‘Sweatshop-Free’ clothing manufacturers American Apparel shut their doors

American Apparel will cease retail operations this year / File Photo

 

American clothing manufacturer and retailer American Apparel, famous for their NSFW ad campaigns that some critics call sexist and degrading, is going out of business. The company, who filed for bankruptcy for the second time last year, with a reported $177 million in debt and no plan to turn it around, were purchased at auction by Canadian activewear company Gildan for $88 million cash. It has since been reported that all of American Apparel’s 110 retail locations would close.

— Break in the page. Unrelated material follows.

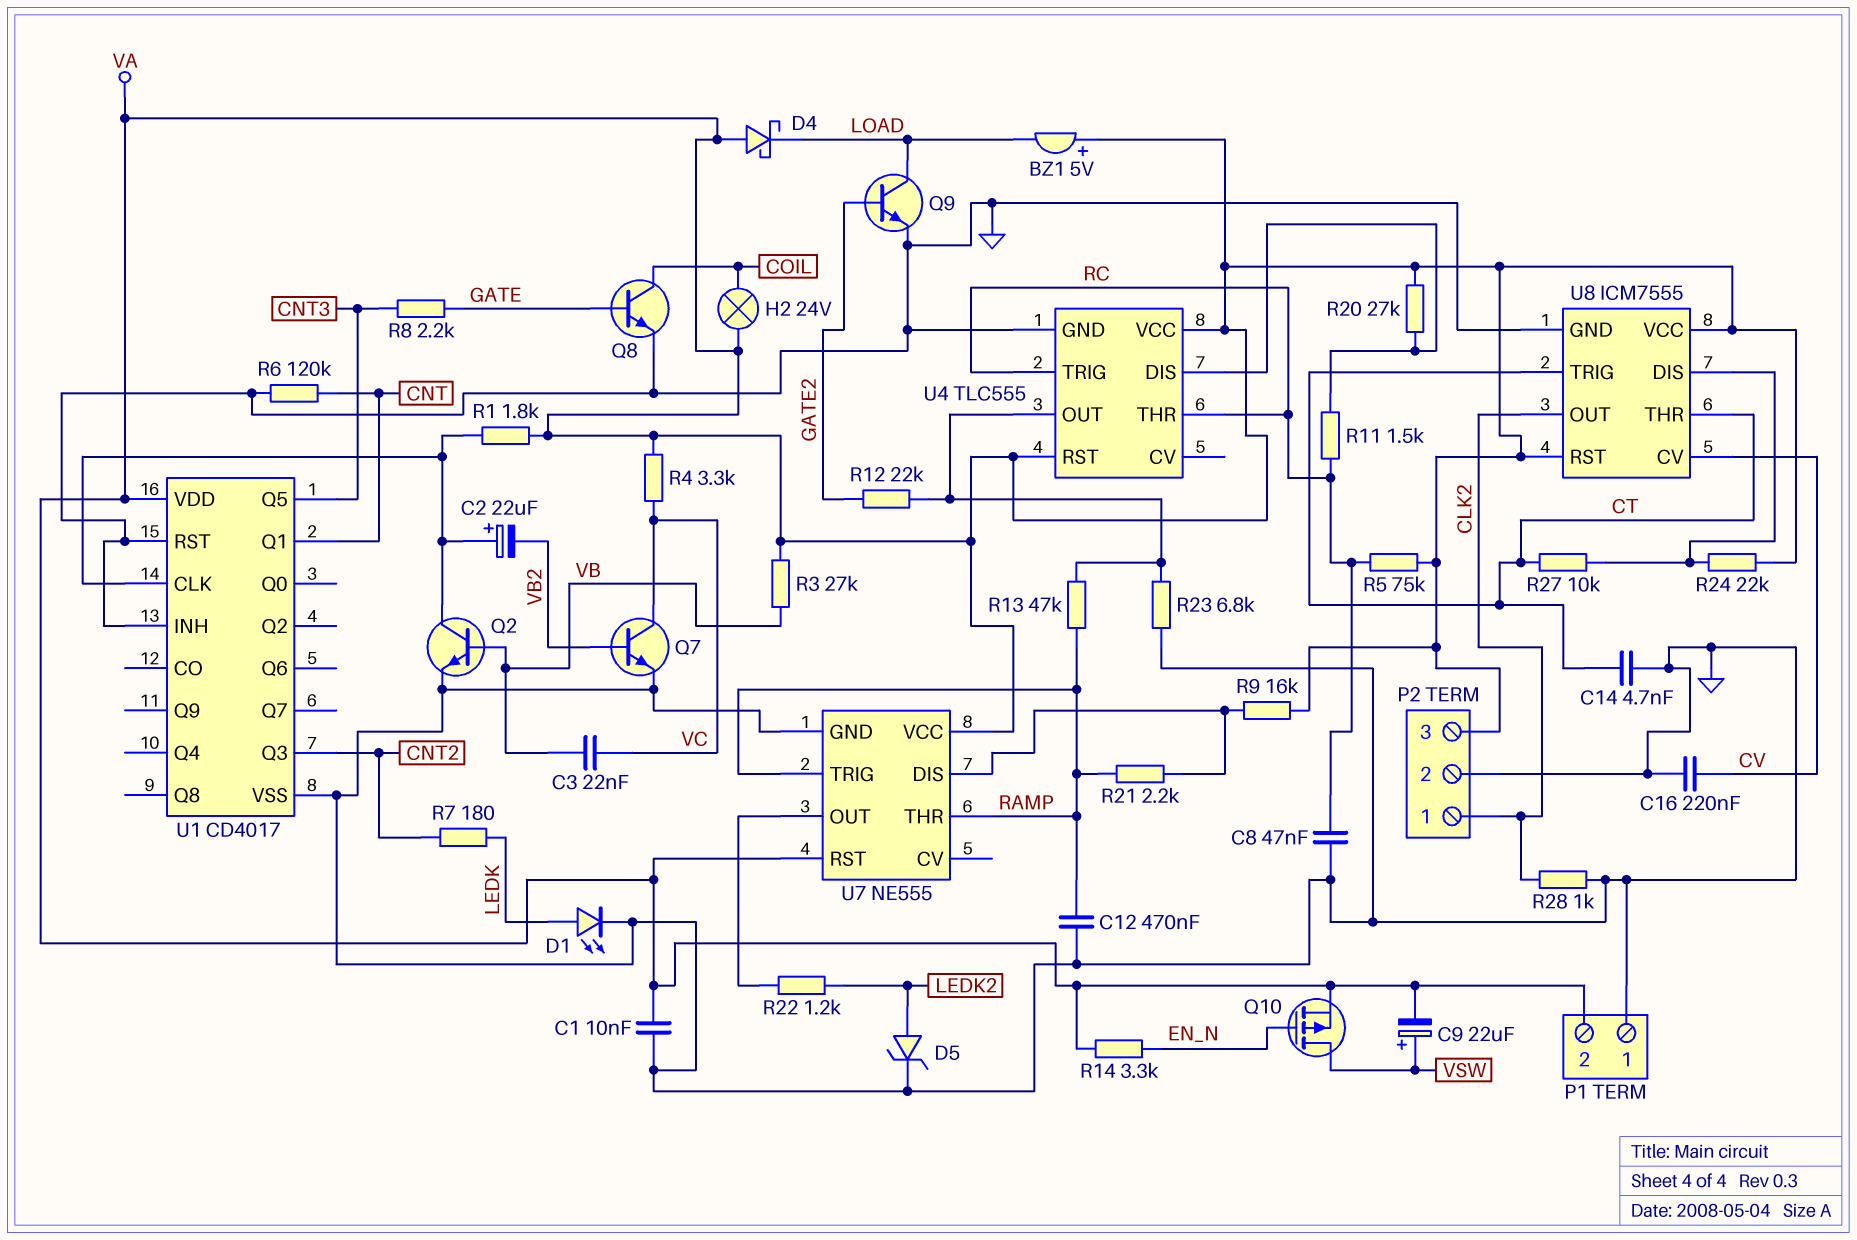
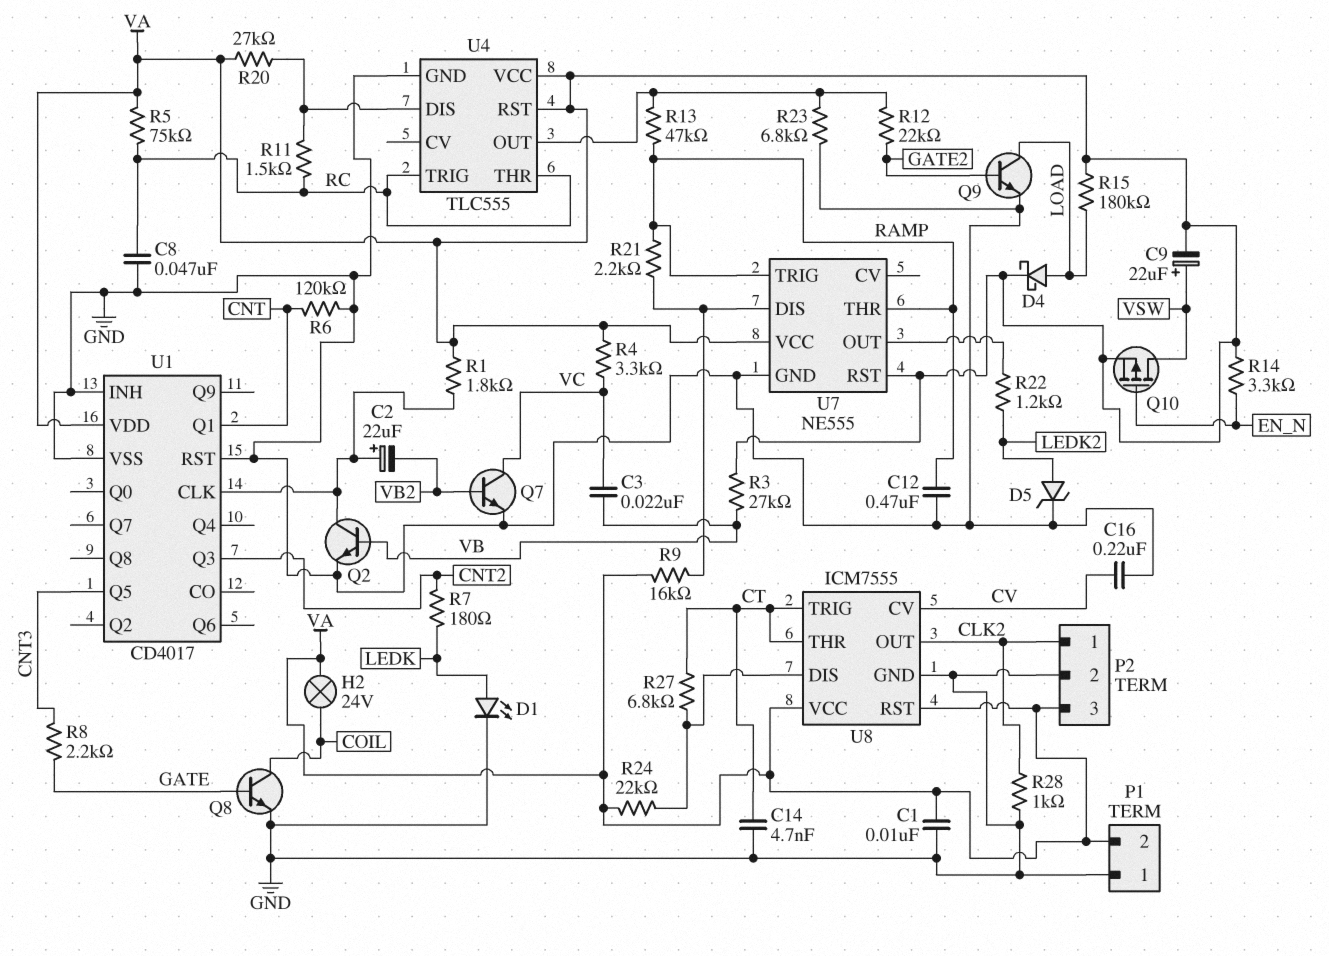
BZ1: buzzer 5V (plus VA, minus LOAD) -> none
D4: schottky (A VA, K LOAD) -> schottky (A LOAD, K VA)
R15: none -> 180k (LOAD, VA)
R27: 10k (CT, U8/DIS) -> 6.8k (CT, U8/DIS)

Gildan purchased intellectual property for the company and some manufacturing equipment but did not take on any of the company’s leases, including those for it’s all-North American based manufacturing facilities.

American Apparel says their facility was “the largest sewing facility in North America,” and were proud to say they were among the few retailers in the US that manufacture their own clothes. The referred to their manufacturing policies as “sweatshop-free,” and made a point of sharing with the world how much they paid their workers, about $30,000 USD per year plus benefits for an experienced worker. The company states on their website that a clothing manufacturer in Bangladesh makes something in the range of $600 per year. Bangladesh is a popular manufacturing location because of the considerably lower cost to retailers, however there have been several deadly incidents reported in the area in recent years, including the collapse of the Rana Plaza garment factories in 2013 which killed over 1100 people.

Reuters reports that  nearly 90 per cent of Gildan’s 42,000 employees are located in low-cost Caribbean and Central American countries.

Garry Bell, a spokesman for Gildan, told Reuters that the company has not yet decided where to manufacture American Apparel clothing and will decide after the completion of an integration plan. Gildan will keep American Apparel stores open for the next 100 days until they decide how to distribute clothing to customers.